まさか、あんな面白い顔になろうとするとは思わなかったが。
『ゆ…れいむ…あさだぜ…』
「…!おきた!おきたよ…!」
声を潜める店長。
「店長、声潜めなくてもあいつには聞こえませんって」
つい、と店長は頭をかく。
男がやっても色気は無ぇなぁ。
『ゆ…?そうか…そうだぜ。れいむはもういないんだぜ…。
 でも…この、れいむのかみがあるから、まりさはさびしくなんかないんだぜ!
 れいむ!これからずっとまりさとゆっくりしようね!!』
こうしてヒゲまりさは誕生した。

それから。
俺と店長は仕事があるので交替でモニタを見張ることにした。
録画はしてあるが、やっぱり面白い場面はリアルタイムで見たい。
『ゆっゆーん♪』
まりさは上機嫌で跳ね回っている。
画面酔いしそうだ…。
『…!』
『どうだぜ!?れいむのかみは!とってもきれいでゆっくりできるんだぜ!』
自慢げにまりさは話すが、どのゆっくりも何も言わずに逃げて行く。
『…ふん!このかみのかちをりかいできないくずはさっさとしぬがいいんだぜ』
負け惜しみのように呟いて、まりさは跳ね回るのを続けた。
跳ね回る。
自慢する。
無視される。
負け惜しみ。
跳ね回る。
そんなくだらないループが延々と続く。
店が閉まるころには、俺も店長も、いい加減疲れはてていた。
「これ、駄目だったんですかねぇ…」
「僕もいけると思ったんだけどなぁ…」
「バッテリー…どんくらいもちますっけぇ…」
「んー…2日くらい」
「明日は面白いことあるといいですねぇ…」
「あー…一昨日死んだゆっくりにでも祈っとくよぉ…」
「どれっすかー…10匹くらい死にましたけどー」
「どれでもいいわぁ…」
こうして観察の一日目は、徒労感だけを残して終わってしまった。

翌朝早朝。
俺は携帯の着信で叩き起こされた。
『大変だ!今すぐ店に来てくれ!面白いことになってる!!』
それだけ言ってきれた。
店長から、だよなぁ…。
寝ぼけていまひとつ判別できなかった。
俺はボサボサの髪をごまかすために帽子だけかぶって店に向った。
こういう時、バイト先が近いのは便利だ。
「おはようざいあーす」
「遅いよ!早く!まだ始まってないから!急いで!!」
俺はまだ半分眠ってる感じだ。
だが、モニタを覗き込むと、その眠気も吹き飛んだ。
「なんじゃこりゃ」
見ると、まりさのヒゲに色々なゆっくりが擦り寄ってきているではないか。
『まりさのおひげ…とってもゆっくりできるよ…すーりすーり……』
『これはおひげじゃないよ!れいむのかみだよ!』
『ずるいよ!れいむにもすりすりさせてね!』
どこか熱に浮かされたような表情で擦り寄るゆっくりたち。
「店長!これは一体!?」
「僕もはじめて見たよ…。っていうか、そもそも普通は髪をヒゲみたく移植しようとは思わないしね」
「ぐ…」
「ただ、これは僕の推測なんだけど…」
ゆっくりの出すフェロモンが関わっているのではないか。
店長はそう言った。
ゆっくりたちは、頬をすり合わせることによってお互いの愛情を表現しあう。
店長の持論だと、それは頬から出るフェロモンが一番濃いからなのだとか。
まりさの場合、その頬にはれいむの髪が生えている。
フェロモンが一日かけて髪全体に通うようになり、それがゆっくりたちを引き寄せているのではないか、と。

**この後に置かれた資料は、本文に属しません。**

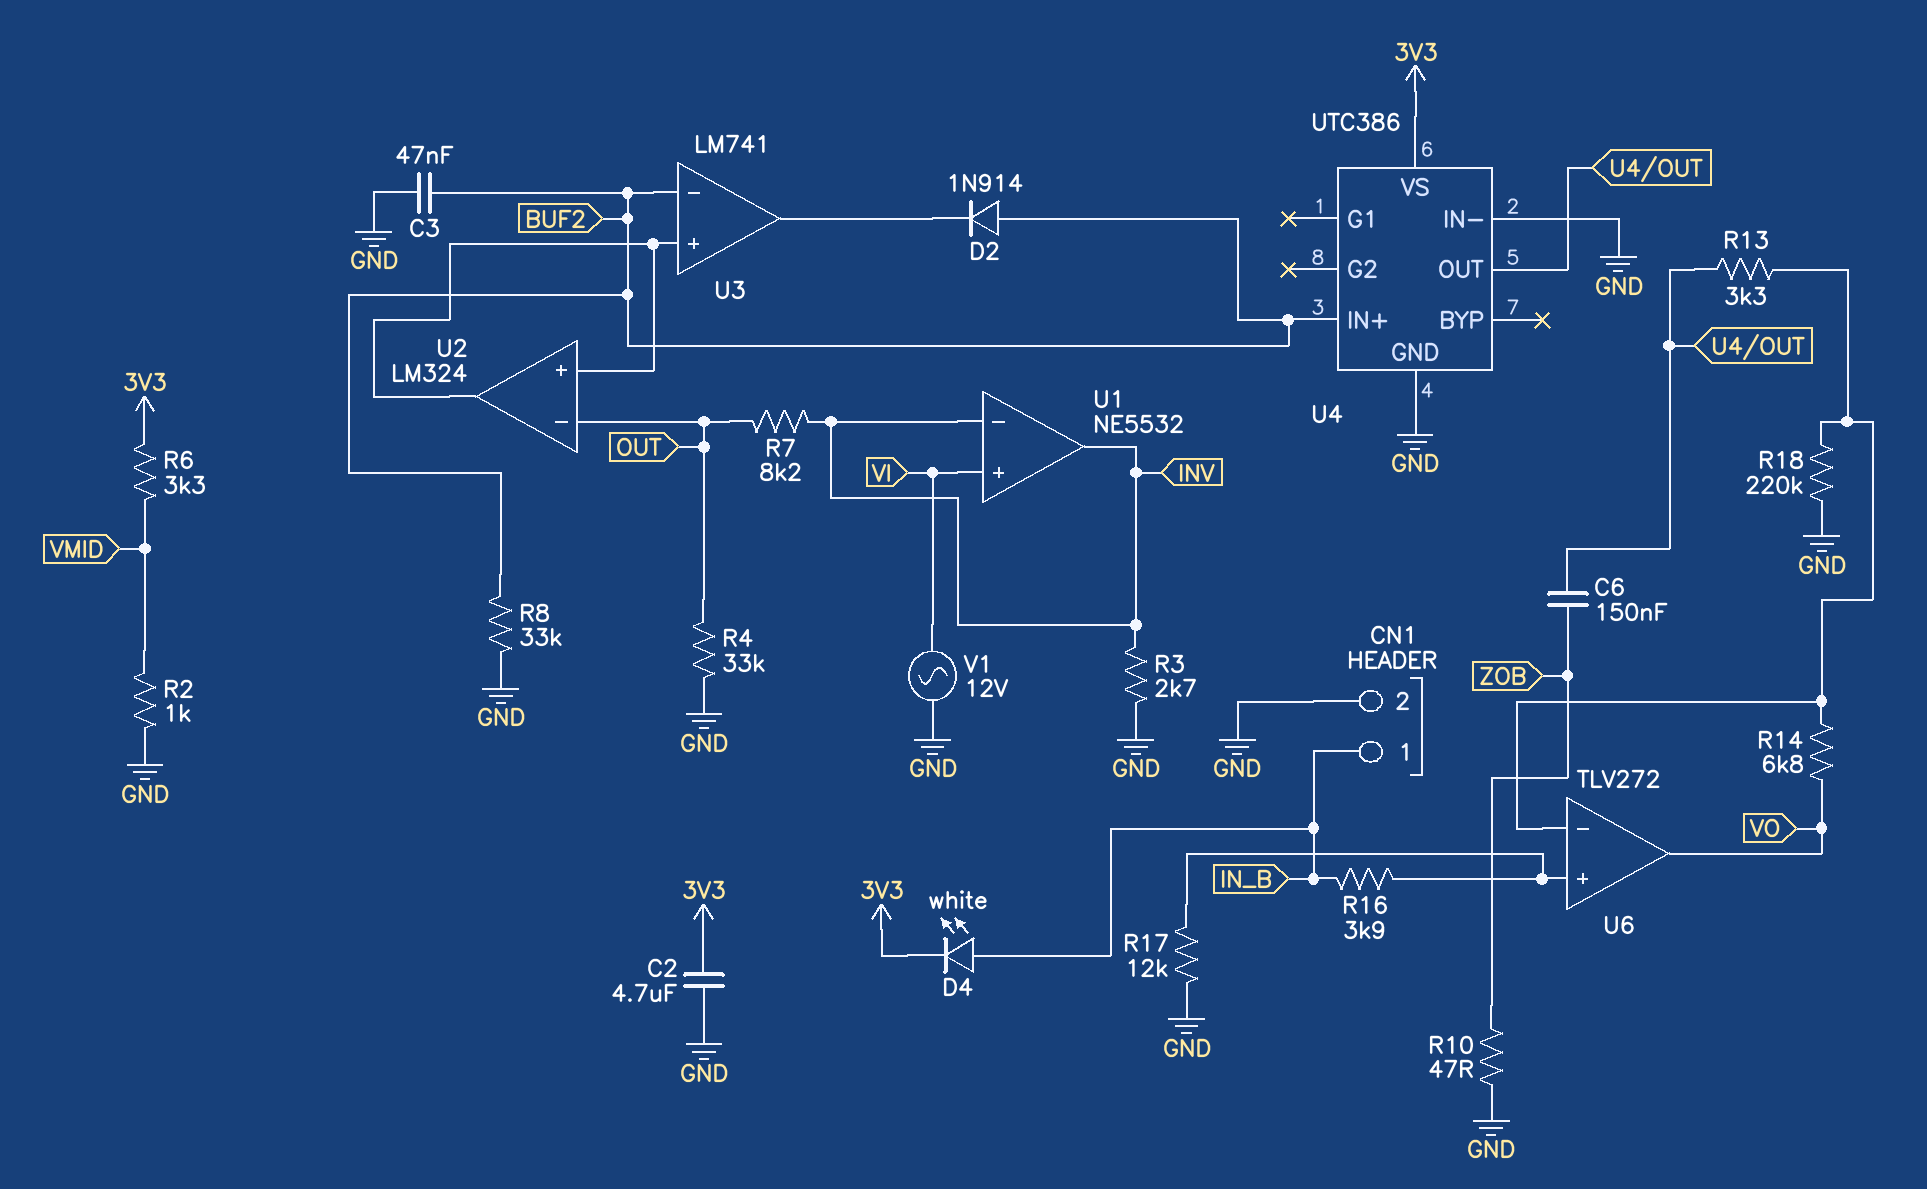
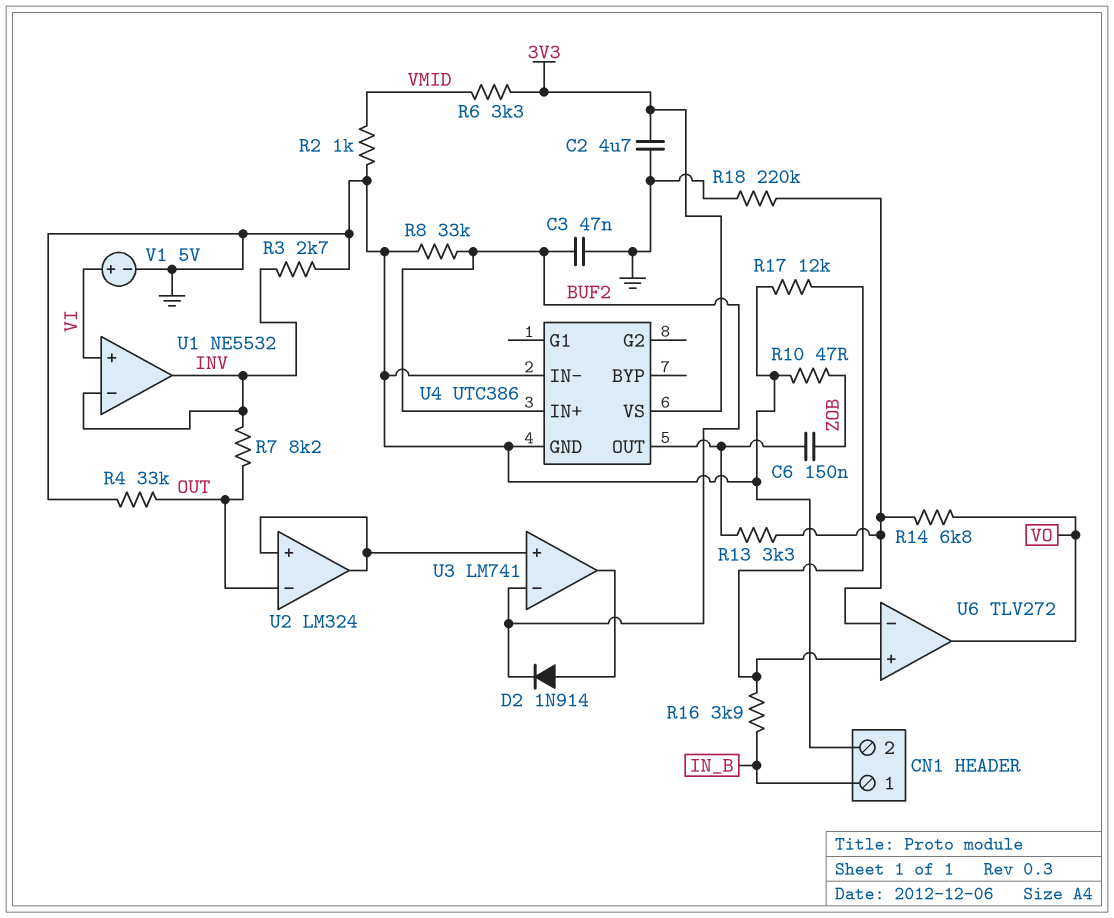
D2: diode 1N914 (A BUF2, K U3/out) -> diode 1N914 (A U3/out, K BUF2)
D4: LED white (A IN_B, K 3V3) -> none
V1: AC 12V (GND, VI) -> 5V (plus VI, minus GND)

「やつらにフェロモン、というのはあまり信じられませんけど…」
「いや、意外とそうでもないんだ。あいつらは飾りも見た目も一緒だ。だが、配偶者や親兄弟を識別できる。
 それは、ゆっくりそれぞれが違った臭い、つまりフェロモンを持っているからだ」
ゆっくり一体一体でフェロモンは違うということらしい。
『まりさぁ…まりさぁ…!!』
「うわ…あのれいむ、なんか発情してるんですけど…」
「恐らく、配偶者をひきつけるような…早い話、性的なフェロモンが発せられてるんだろう」
店長は説明を続けた。
フェロモンには個体差があり、さらに親子間、配偶者間で発するものは変わるのだという。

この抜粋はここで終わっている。